For me, fiction is much easier to write, but also less rewarding. I believe that readers quest for truth even in the midst of the imaginary. Yet, as a writer, my own most profoundly truthful moments have only happened when I stepped outside the realm of make-believe and into the fraught and fragile territory of memory.
What does it mean to recount an experience twenty years after the fact? How can I do justice to the lived sense of what I went through? How can I shed light into the darkness of my past and illuminate the shadows? These are just a few of the questions I’ve had to ask myself as a recently converted memoirist. When I write myself into a corner, I can’t simply make up a way out. I have to go back the way I came. Years ago, when I was in inpatient treatment for an eating disorder, I had a therapist who described herself as a “honey dipper.”
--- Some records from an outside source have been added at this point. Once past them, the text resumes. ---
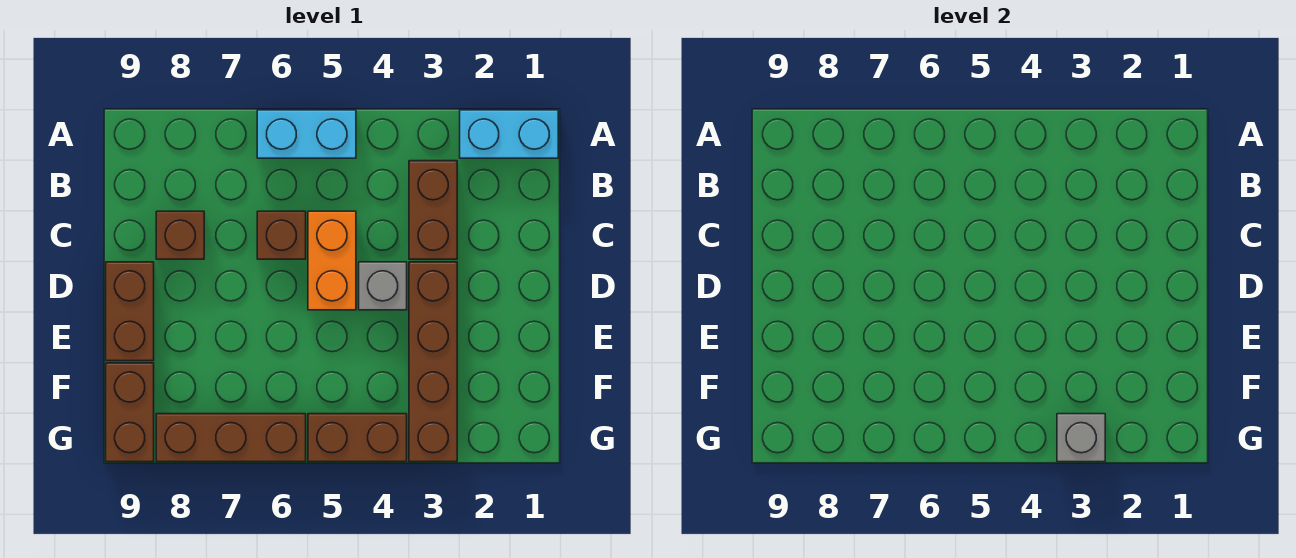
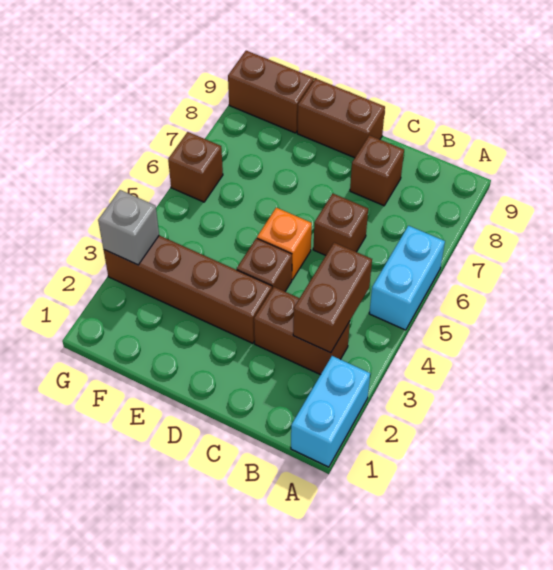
orange brick C5:D5 level 1 -> orange brick D5 level 1
grey brick D4 level 1 -> brown brick D4 level 1
brown brick G4:G5 level 1 -> brown brick B3:B4 level 2
brown brick G6:G8 level 1 -> brown brick G6 level 1

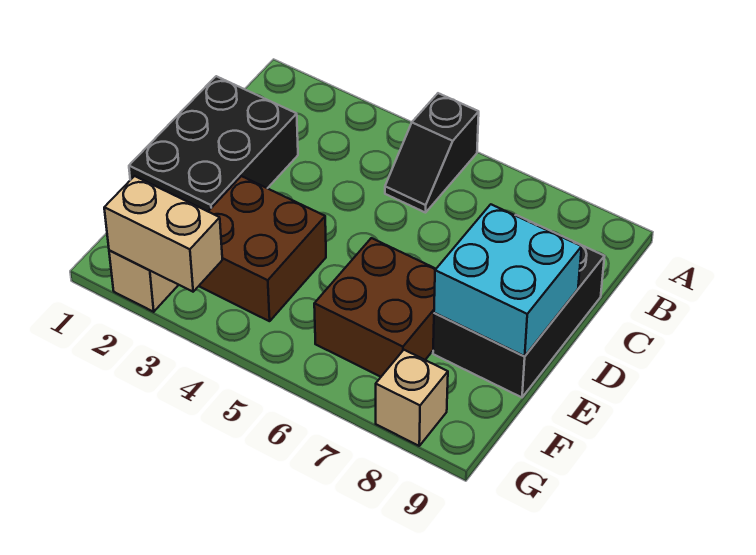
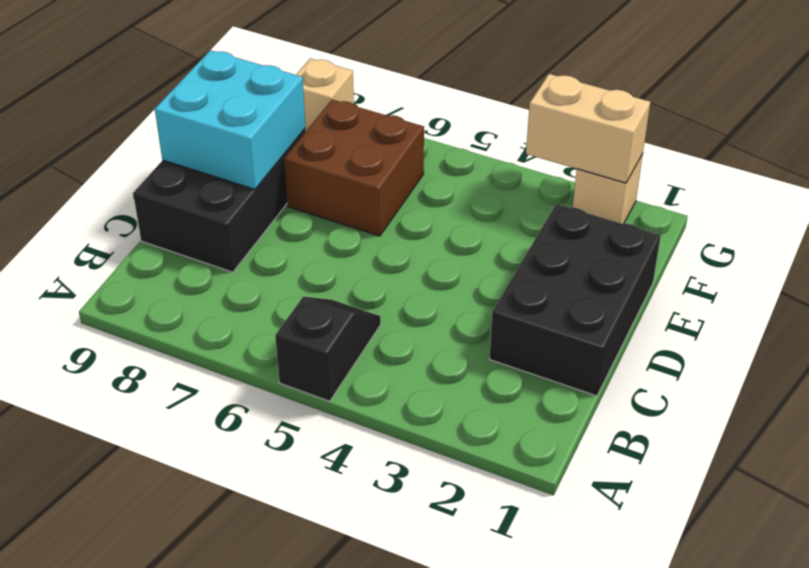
brown brick E3:F4 level 1 -> none

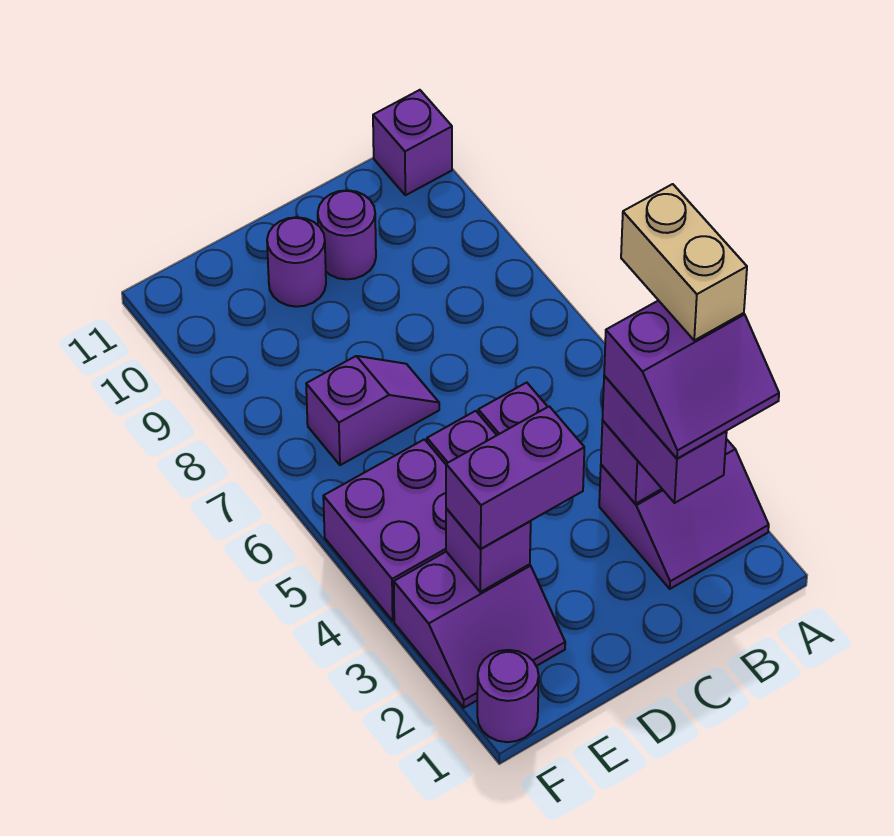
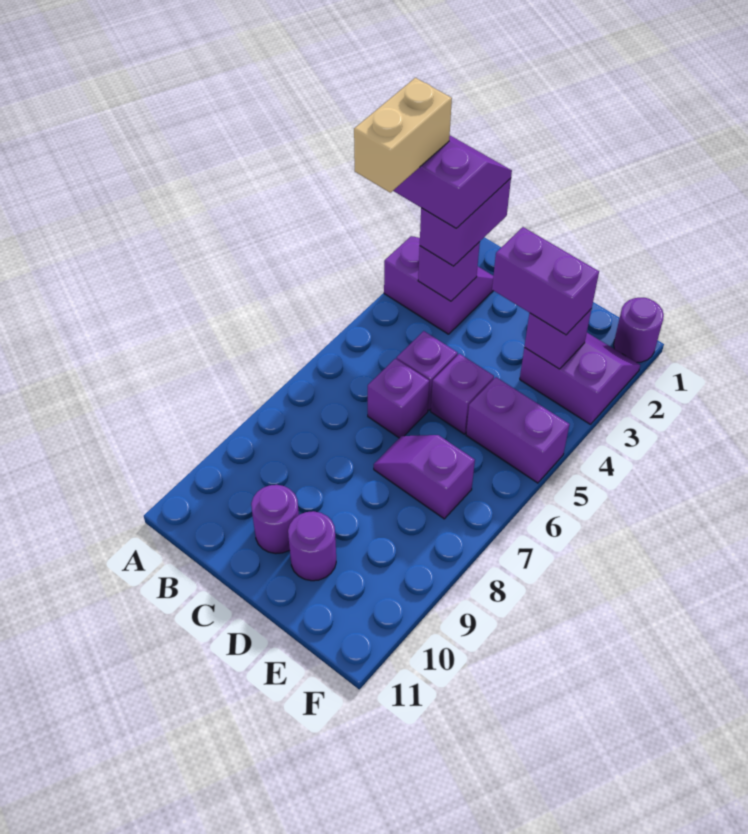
purple brick A11 level 1 -> purple brick C6 level 1
purple brick E4:F5 level 1 -> purple brick E5:F5 level 1

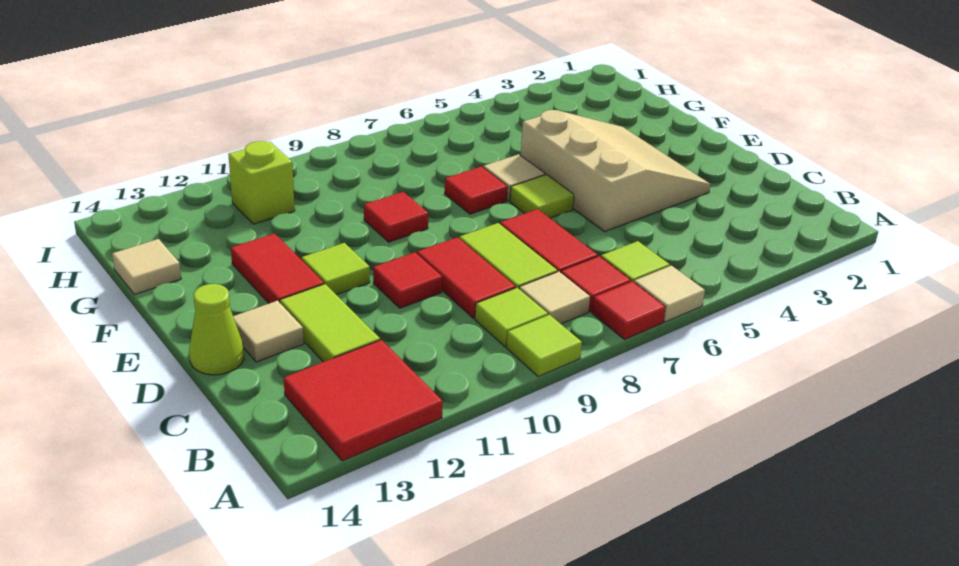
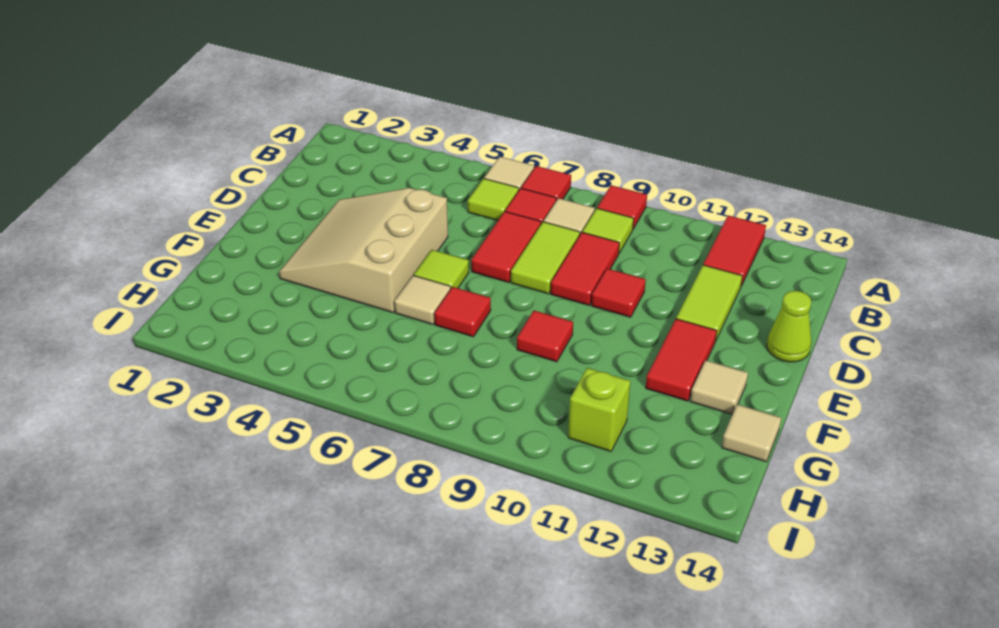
lime tile A9 level 1 -> red tile A9 level 1
red tile A12:B13 level 1 -> red tile A12:B12 level 1
tan tile D13 level 1 -> tan tile F13 level 1
lime tile E11 level 1 -> none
“What’s a ‘honey dipper’?” I asked her.
She proceeded to explain that, years ago, in the early days after the introduction of a standardized sewage system, there used to be a group of people who would go deep down into the abyss of human waste and delve into the disgustingness (I won’t get too graphic here, but you know what’s in a sewer) for accidentally discarded trinkets. These men and women sifted through waste and found jewelry and other valuable, drain-descending, objects that people had accidentally flushed down the toilet or lost in the sink. And guess what? Many of them got rich!
I’ve come to believe that memoirists are honey dippers. We wade through shit and uncover treasures. So, while I haven’t given up on writing fiction, I’m realizing that – for me anyway – making things up is no longer enough. I seek, as I write, to make myself whole.